Kurz und Knapp
- Offizielle Bezeichnung des Angriffs: KRACK (Key Reinstallation AttaCKs)
(hier ein Link zur Dokumentation von KRACK)
- Verursacht wird diese Sicherheitslücke durch das sogenannte "4-way-handshake" Verfahren.
(hier ein video welches dies erklärt)
- Alle Betriebssysteme sind generell von diesem Problem betroffen. Jedoch sind besonders Android und Linux, durch ein Programm namens wpa_supplicant davon betroffen.
- Dadurch ist es möglich, dass Daten manipuliert werden können die z.B. in Form von Schadsoftware kommen könnte.
- Gute Nachricht: Durch ein Update lässt sich das beheben. Es muss kein neuer Verschlüsselungsstandard entwickelt werden.
- Hersteller müssen die entsprechenden Patches veröffentlichen. sowohl für Rechner als auch für Router. Es reicht vollkommen aus nur eines der Geräte updaten zu lassen.
(Billige oder ältere Geräte können leider nur kaum auf diese Updates hoffen)
- Die Sicherheitslücken von WPA2 sind bisher nur theoretisch belegt.
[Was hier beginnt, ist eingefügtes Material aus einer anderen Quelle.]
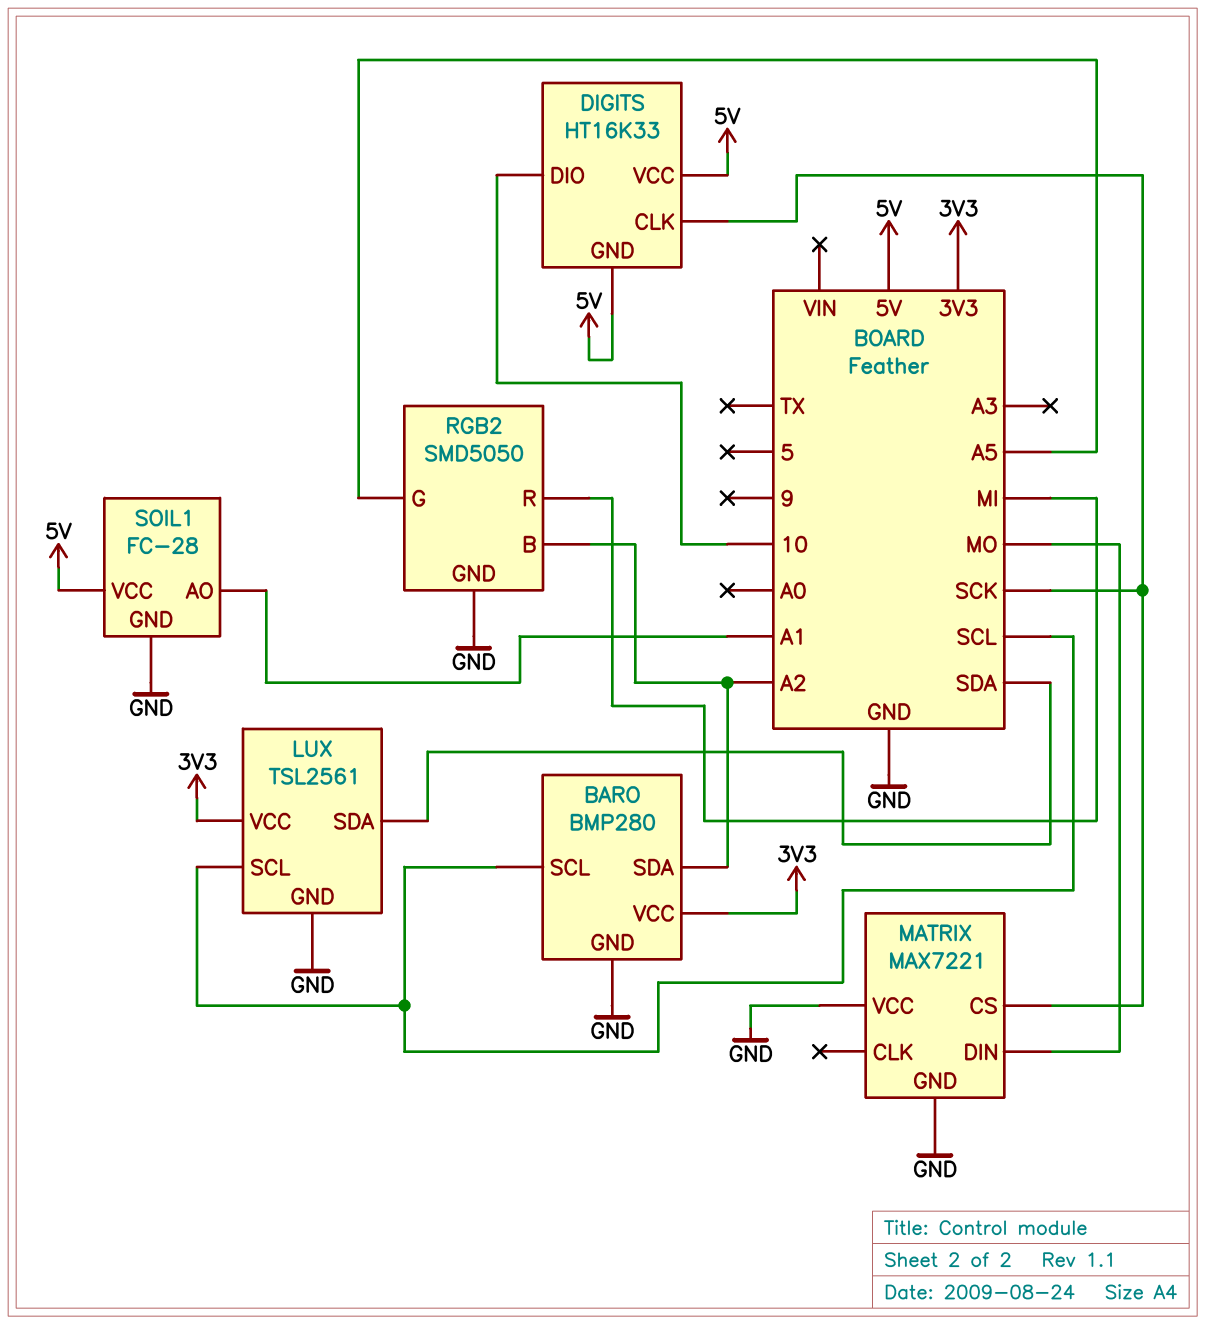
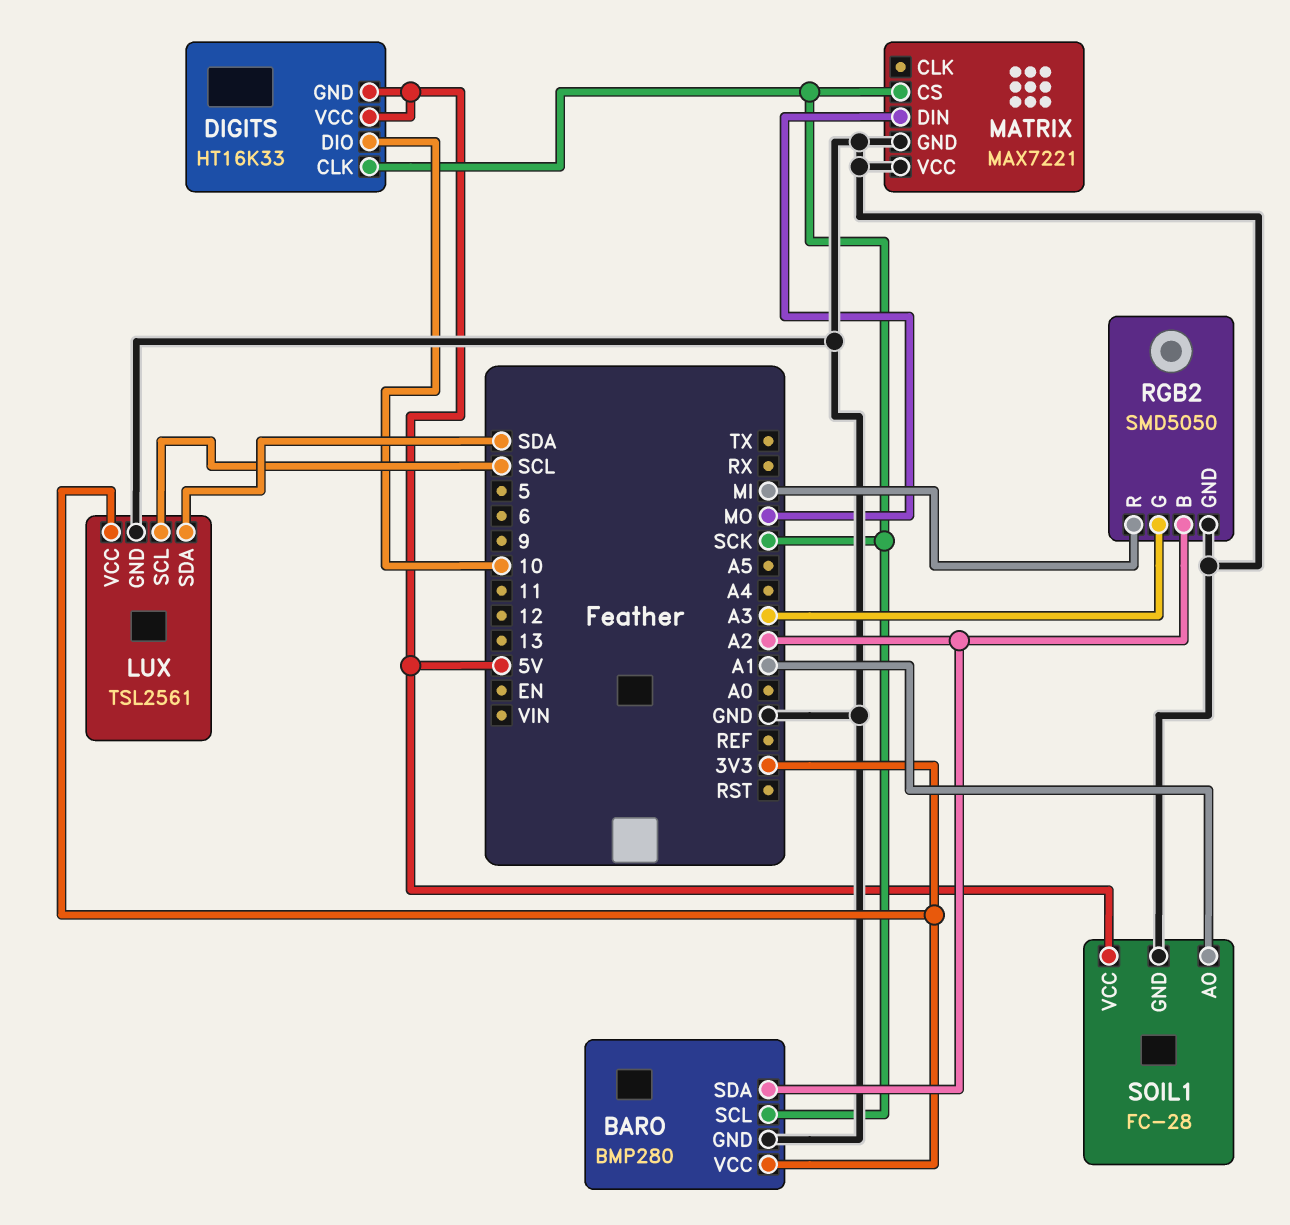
BARO pin SCL: SCL -> SCK
RGB2 pin G: A5 -> A3

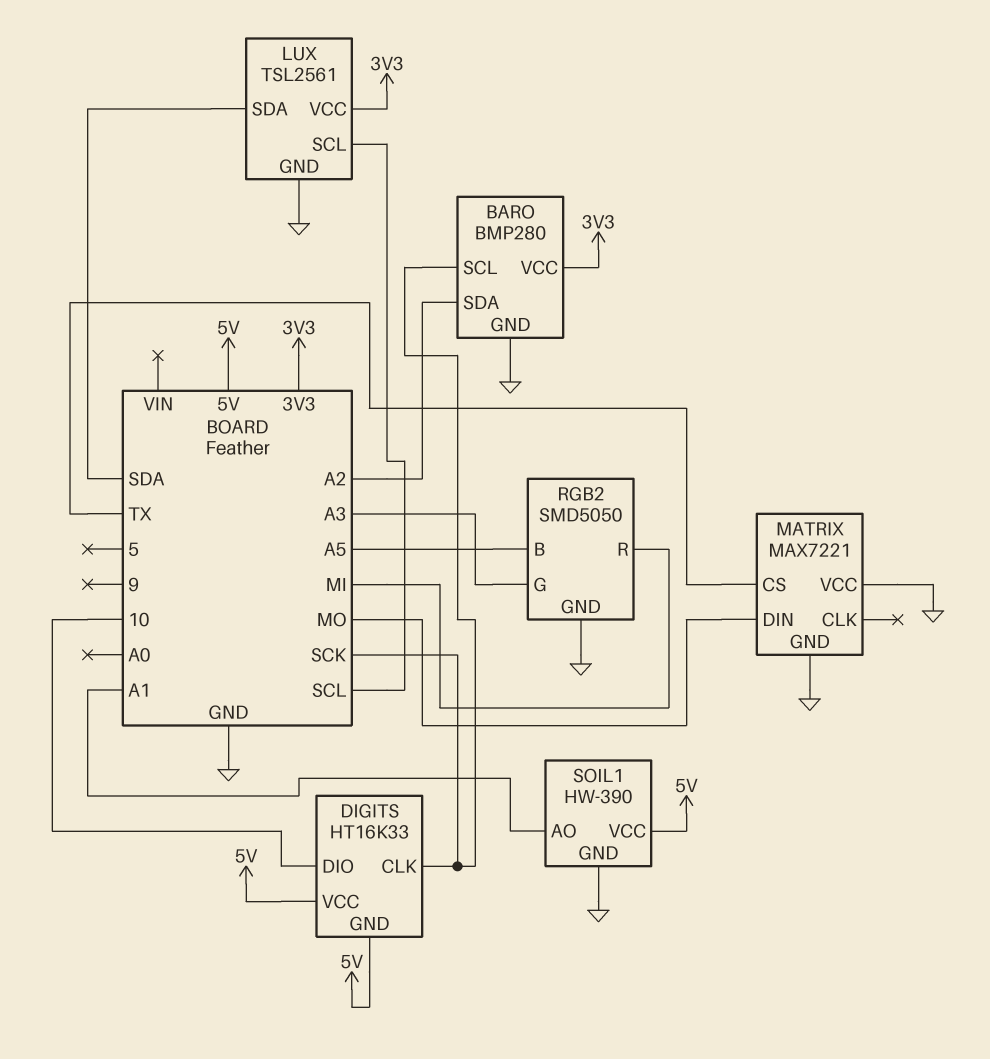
MATRIX pin CS: SCK -> TX
RGB2 pin B: A2 -> A5
SOIL1: FC-28 -> HW-390

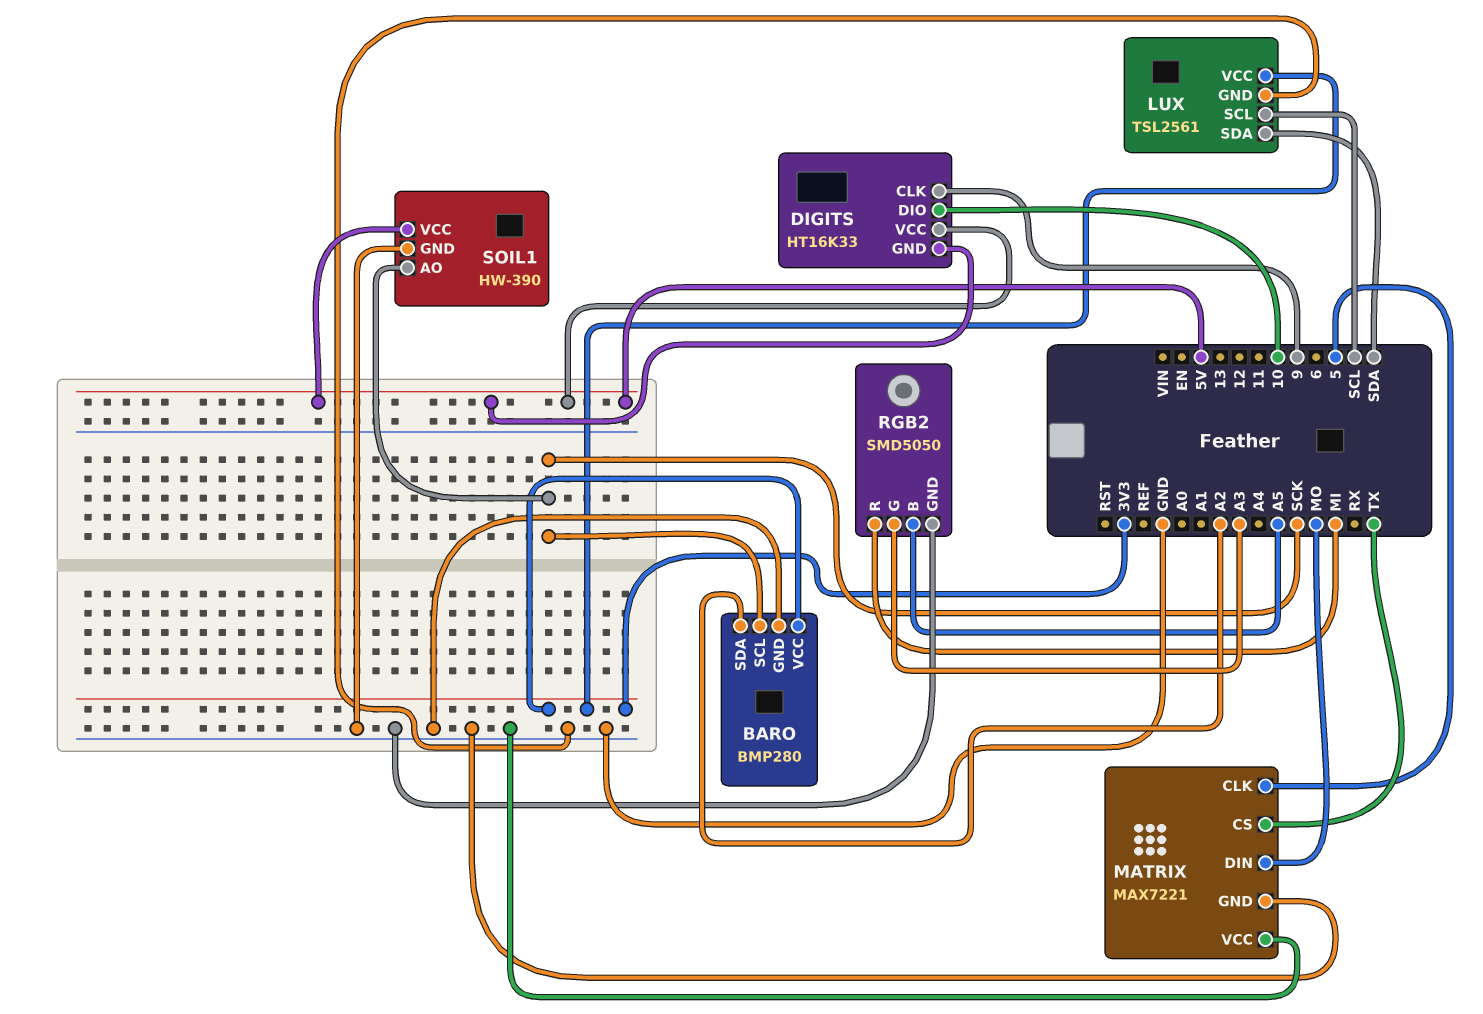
DIGITS pin CLK: SCK -> 9
MATRIX pin CLK: none -> 5
SOIL1 pin AO: A1 -> SCK

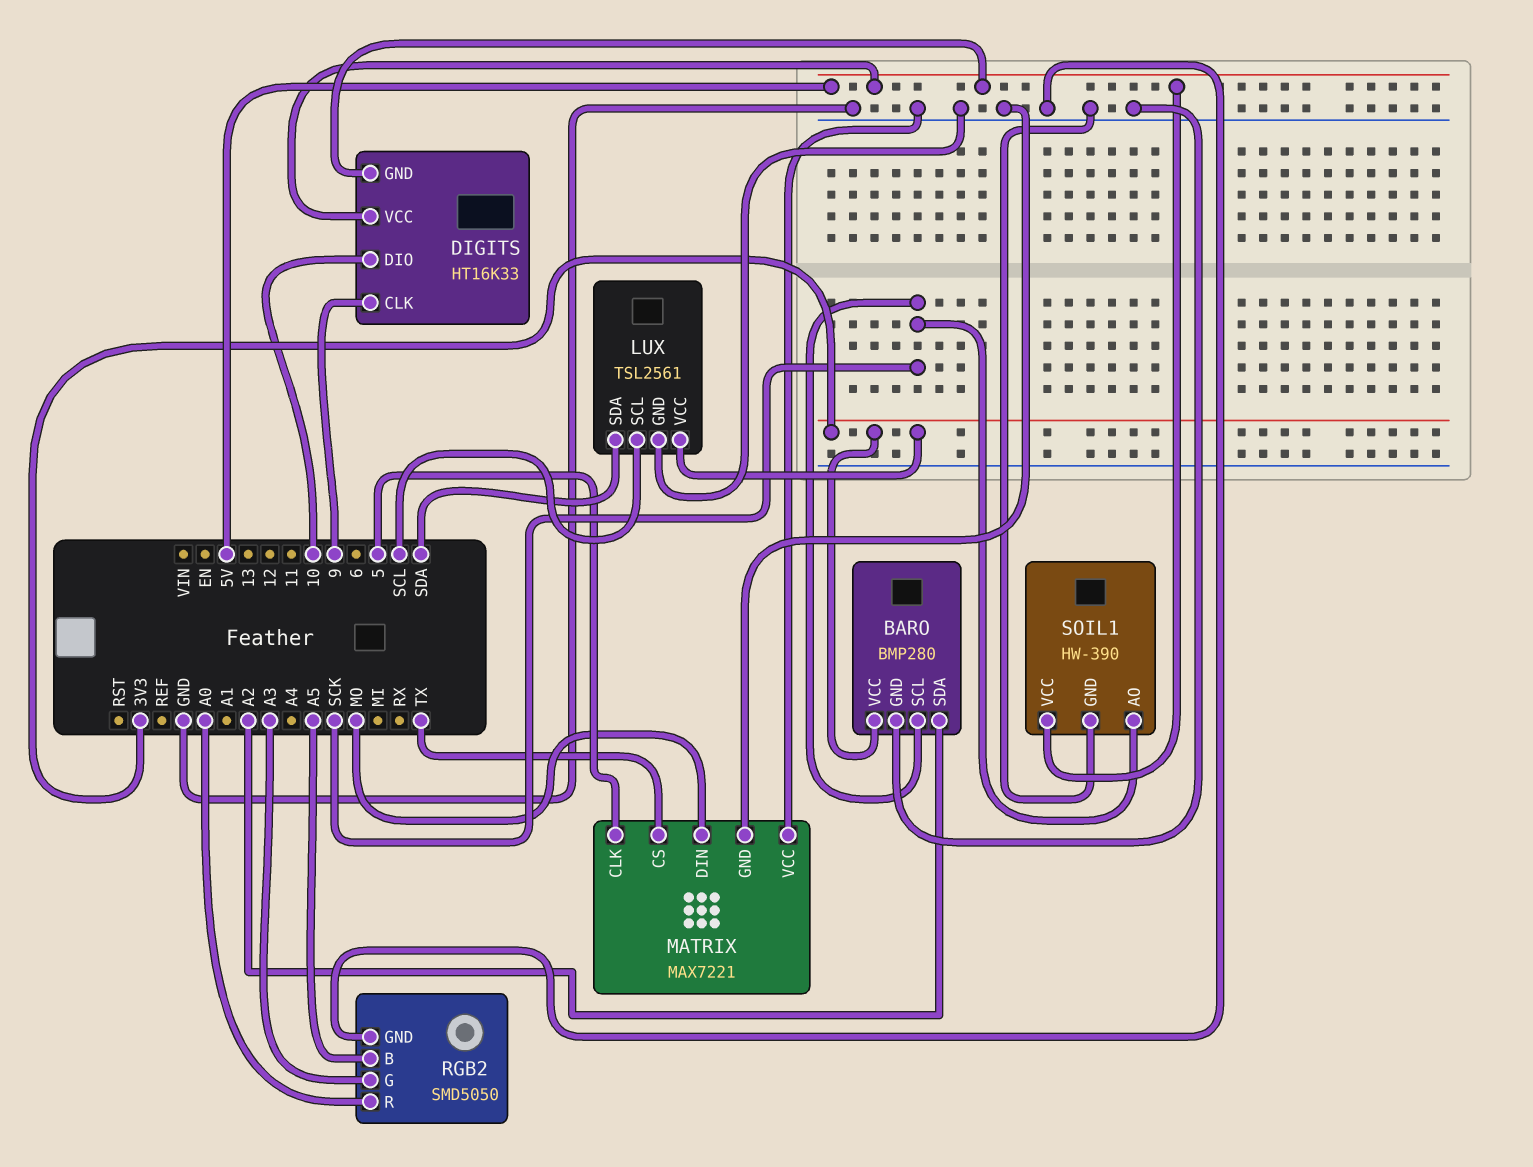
RGB2 pin R: MI -> A0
Bisher gab es keine bekannten Vorfälle die diese Lücke ausnutzen.
Was man tun bzw. beachten sollte
- Immer darauf achten, ob HTTPS (erkennbar am grünen Schloss an der Adresszeile) bei der Website verfügbar ist, da man dank diesem Protokoll trotz Sicherheitslücke ungestört surfen kann. Viele Internetseiten bieten diese Möglichkeit schon an wie z.B. die JGU, verschiedene Suchmaschinen, E-Mail-Provider, usw.
- Man darf ruhig, wie oben erwähnt, weitersurfen oder E-Mails schreiben. Jedoch sollte man darauf achten KEINE sensiblen Daten unter HTTP zu nutzen oder zu senden. Anmeldedaten, Bankdaten, usw. sind besonders betroffen.
- Man sollte für eine Weile Kabelgebunden mit einem Ethernet Kabel surfen.
- Es bietet sich an eine VPN Verbindung zu nutzen. Jedoch aber keine kostenlosen, da die genauso gut an Daten rankommen.
- Man sollte gelegentlich darauf achten, ob Updates für das System verfügbar sind. In der kommenden Zeit sollte ein Update rauskommen, welches die Sicherheitslücke schließt. Windows Nutzer sollten dieses Update schon bekommen haben, in Form des Oktober Updates. Sowohl Apple Nutzer (Mac, IPhone, IPad, usw.) als auch Android Nutzer sollten dieses Update in den kommenden Wochen bekommen, wobei Apple selbst das Update in den Beta- und Developer-Versionen schon mit intigriert hat. Weitere Hersteller die Patches für Ihre Geräte anbieten sind Intel, Cisco, Netgear und Aruba.
- Temporär auf WEP zu wechseln hilft überhaupt nicht. Im Gegenteil. WEP ist sogar ein noch schlechterer Standard, der einfacher zu hacken ist.